DEV Community

Chinallmapi
Chinallmapi

Posted on

How to use one OpenAI-compatible gateway for chat, responses, embeddings, rerank, image, and audio APIs

If you're building an AI-powered app today, you're probably juggling multiple model providers. OpenAI for GPT. DeepSeek for cost savings. A Chinese model for specific tasks. Maybe Anthropic for Claude.

Each provider has its own SDK, its own auth flow, its own quirks. That's not just annoying—it's fragile. Switching models means rewriting code. Adding a new provider means more maintenance burden.

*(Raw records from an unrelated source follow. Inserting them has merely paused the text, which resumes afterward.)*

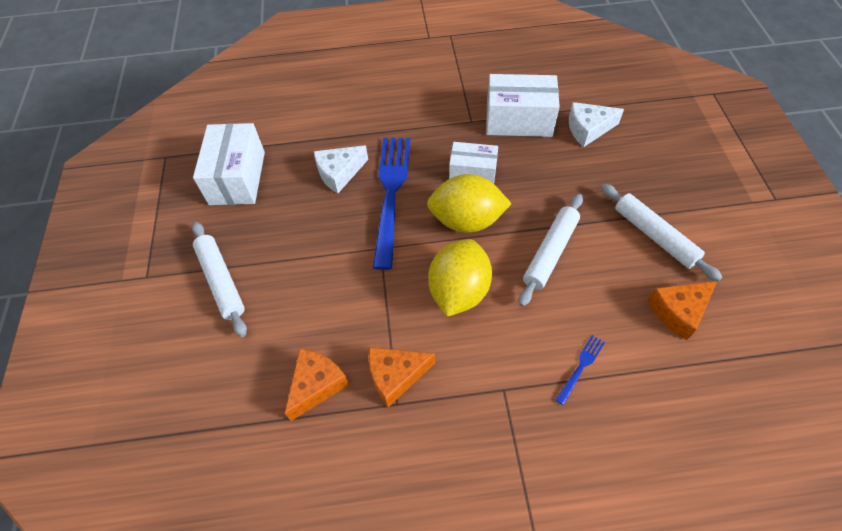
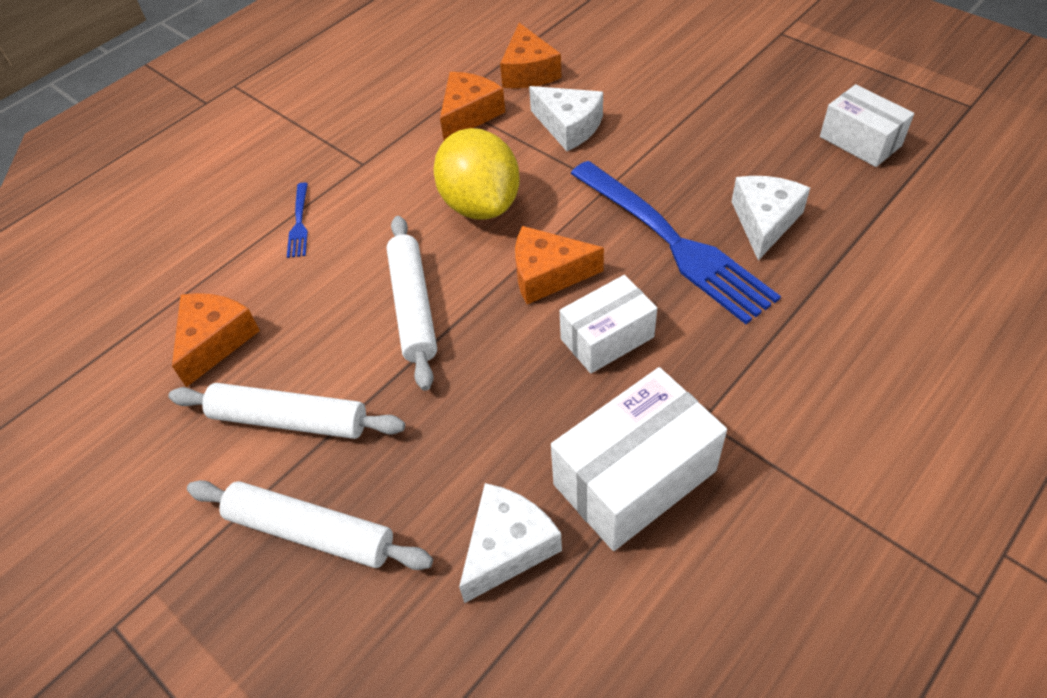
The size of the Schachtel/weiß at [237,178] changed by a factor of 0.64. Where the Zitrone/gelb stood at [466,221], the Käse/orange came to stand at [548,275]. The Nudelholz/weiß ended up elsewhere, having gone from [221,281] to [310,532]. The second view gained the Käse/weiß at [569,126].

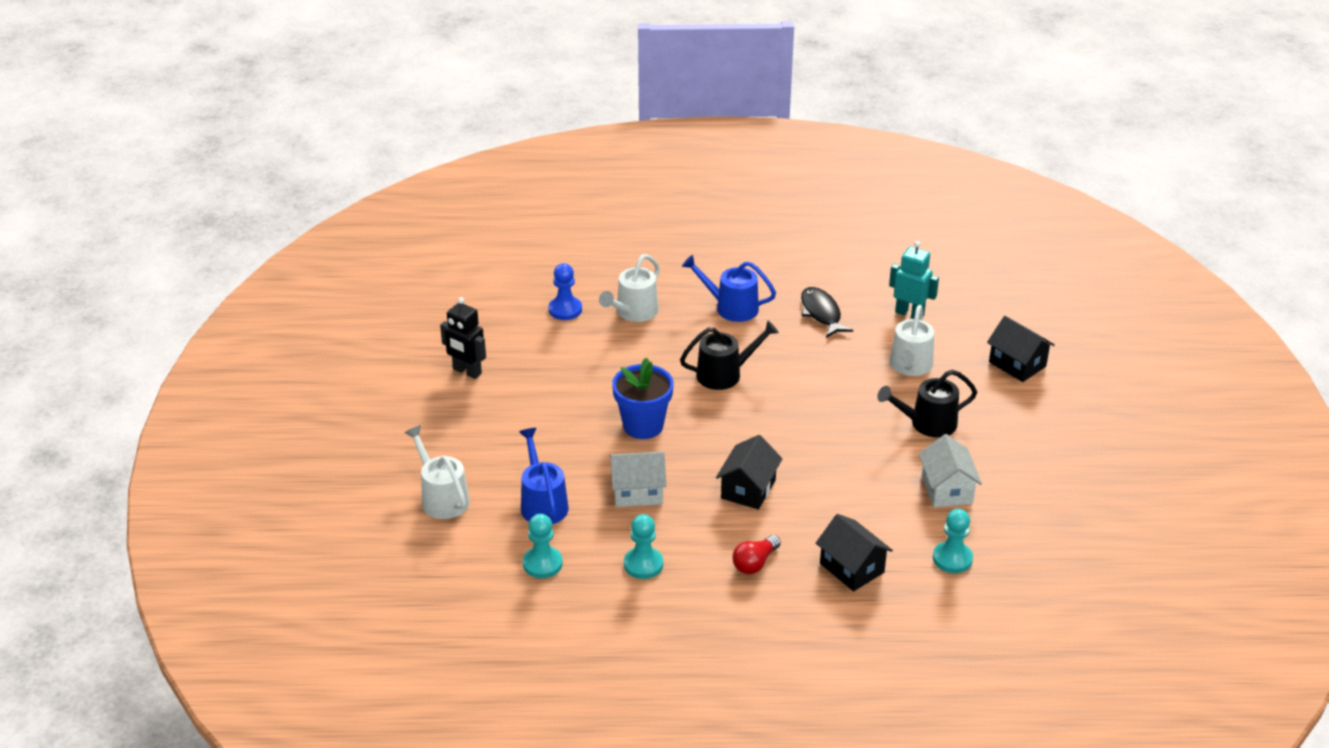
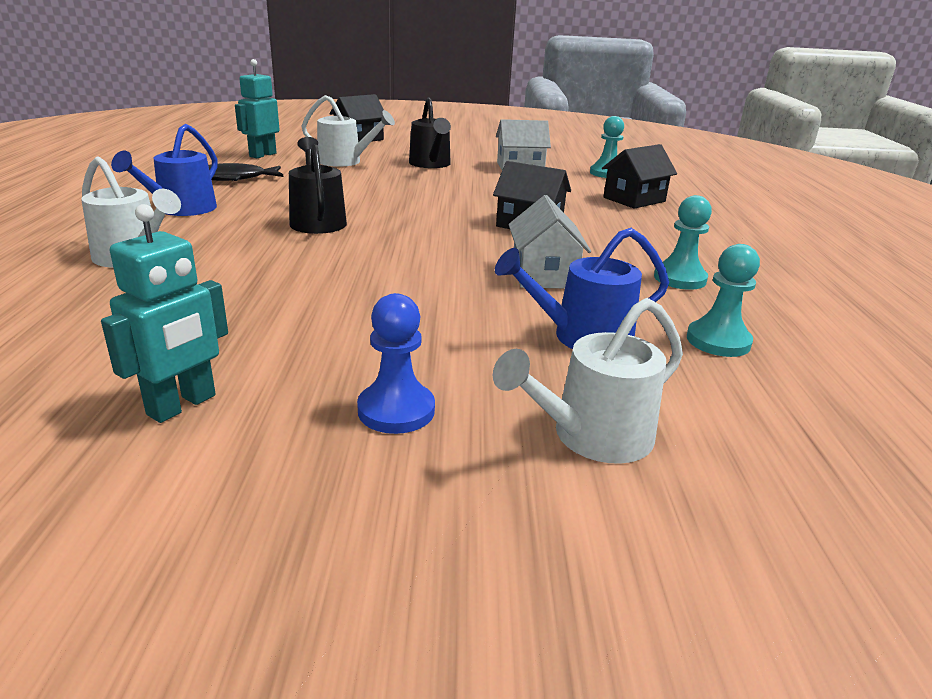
The Bauer/blau ended up elsewhere, having gone from [565,309] to [396,410]. What was the Roboter/schwarz at [467,371] turned into the Roboter/türkis at [182,405]. The second view lost the Blumentopf/blau at [643,426]. The second view lost the Glühbirne/rot at [755,563].

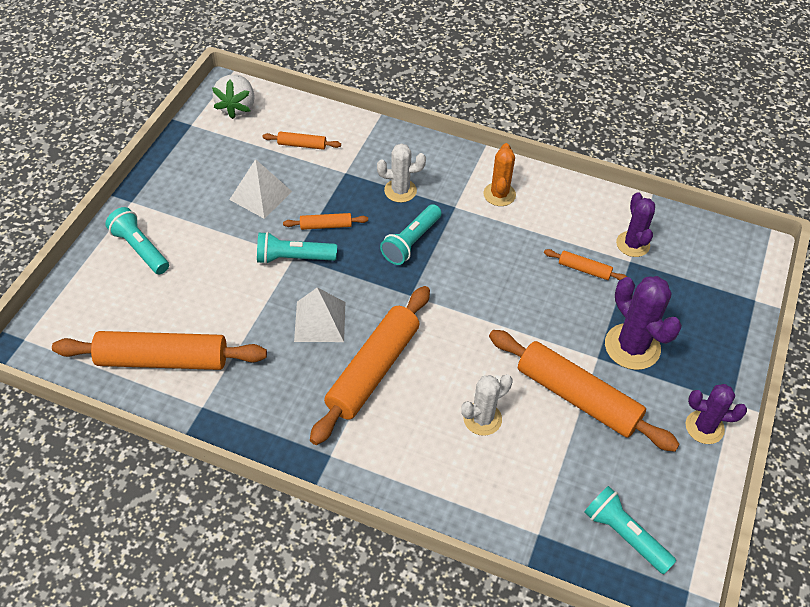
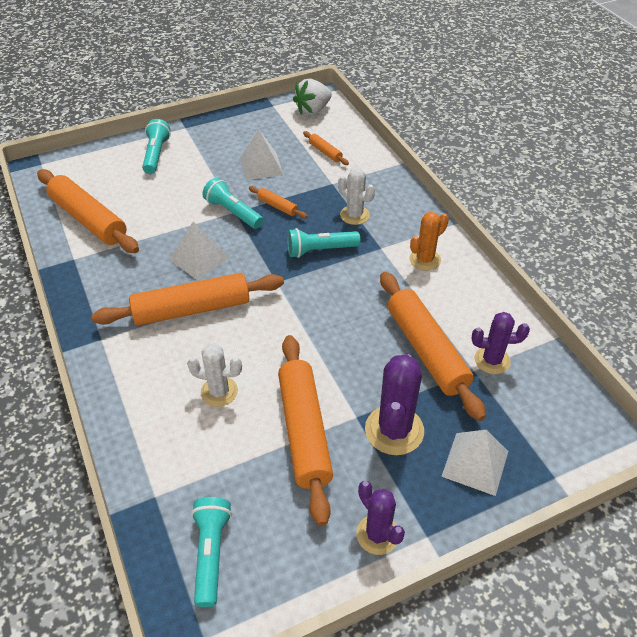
The Kaktus/lila at [632,244] ended up facing another way, 60 degrees clockwise from before. The size of the Nudelholz/orange at [584,269] changed by a factor of 2.23. The second view gained the Pyramide/weiß at [475,463].

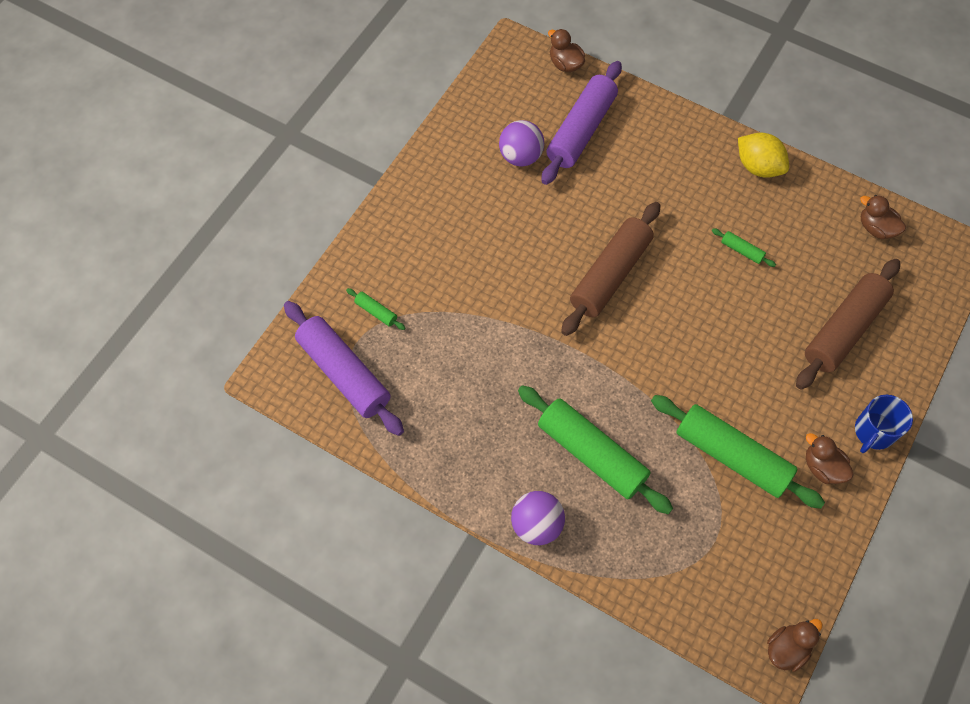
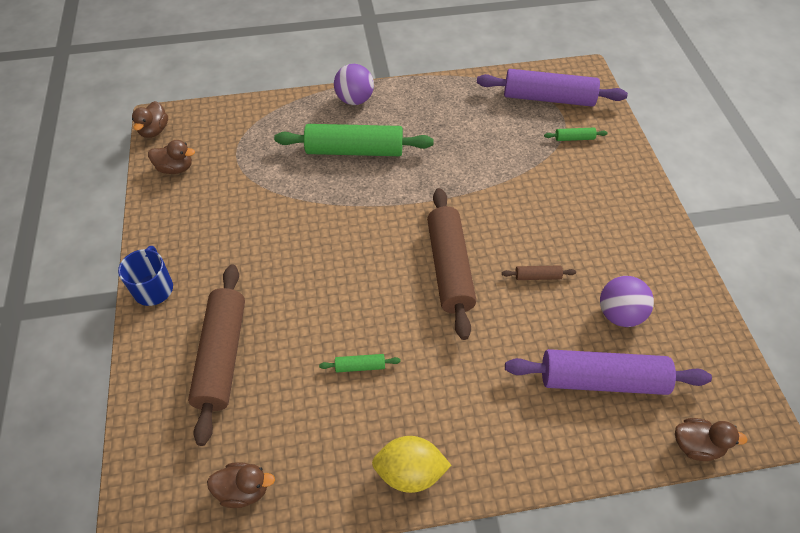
The Nudelholz/lila at [581,130] ended up facing another way, 75 degrees counterclockwise from before. The second view lost the Nudelholz/grün at [732,456]. The Ente/braun ended up elsewhere, having gone from [822,467] to [175,168]. The second view gained the Nudelholz/braun at [537,276].

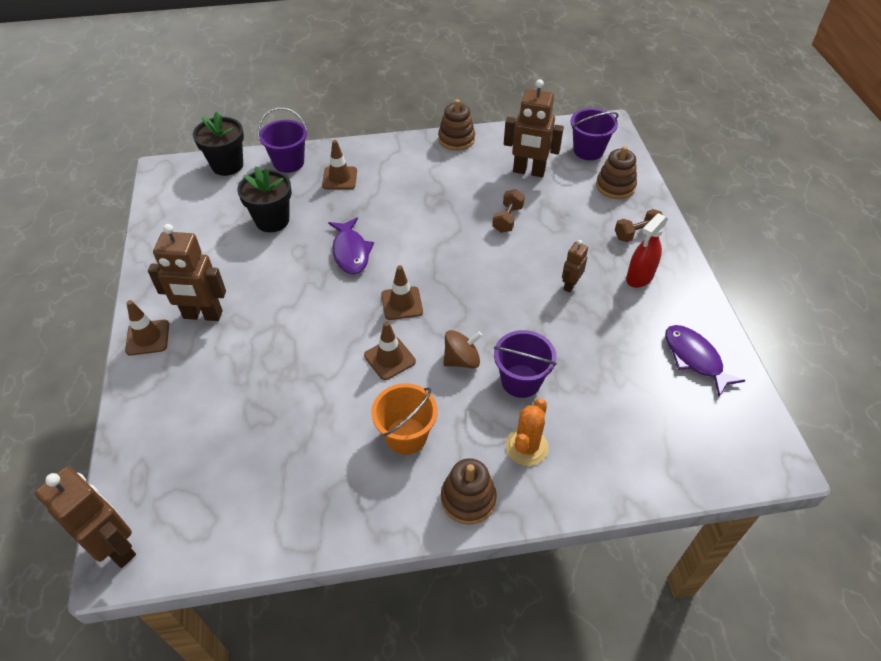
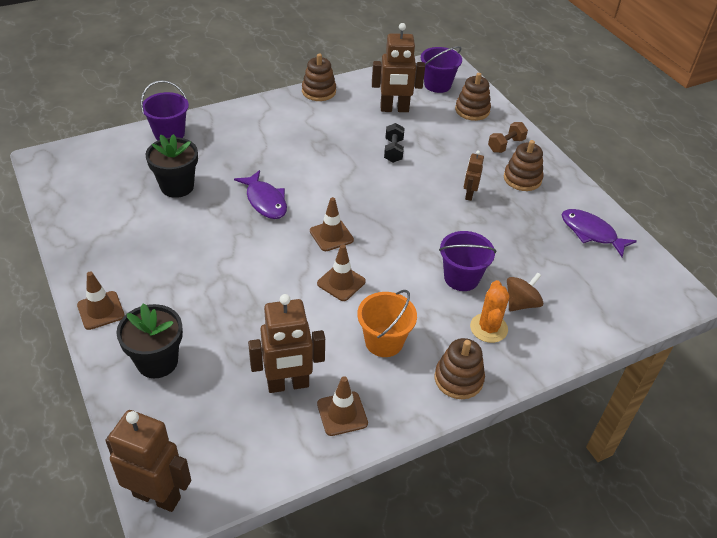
The Blumentopf/schwarz ended up elsewhere, having gone from [227,165] to [157,361]. The Leitkegel/braun ended up elsewhere, having gone from [339,178] to [342,413]. What was the Hantel/braun at [507,219] turned into the Hantel/schwarz at [393,151]. Where the Sprühflasche/rot stood at [639,277], the Stapelspielzeug/braun came to stand at [522,179]. The Roboter/braun ended up elsewhere, having gone from [203,315] to [288,384]. The Kreisel/braun ended up elsewhere, having gone from [461,360] to [521,303].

There's a cleaner approach: one gateway that speaks OpenAI's protocol, but routes to multiple backends.

This isn't about replacing your provider. It's about abstracting the integration layer so you can swap, compare, and combine models without touching your application code.

Let's walk through what this looks like in practice, using ChinaLLM as a concrete example of a publicly documented gateway.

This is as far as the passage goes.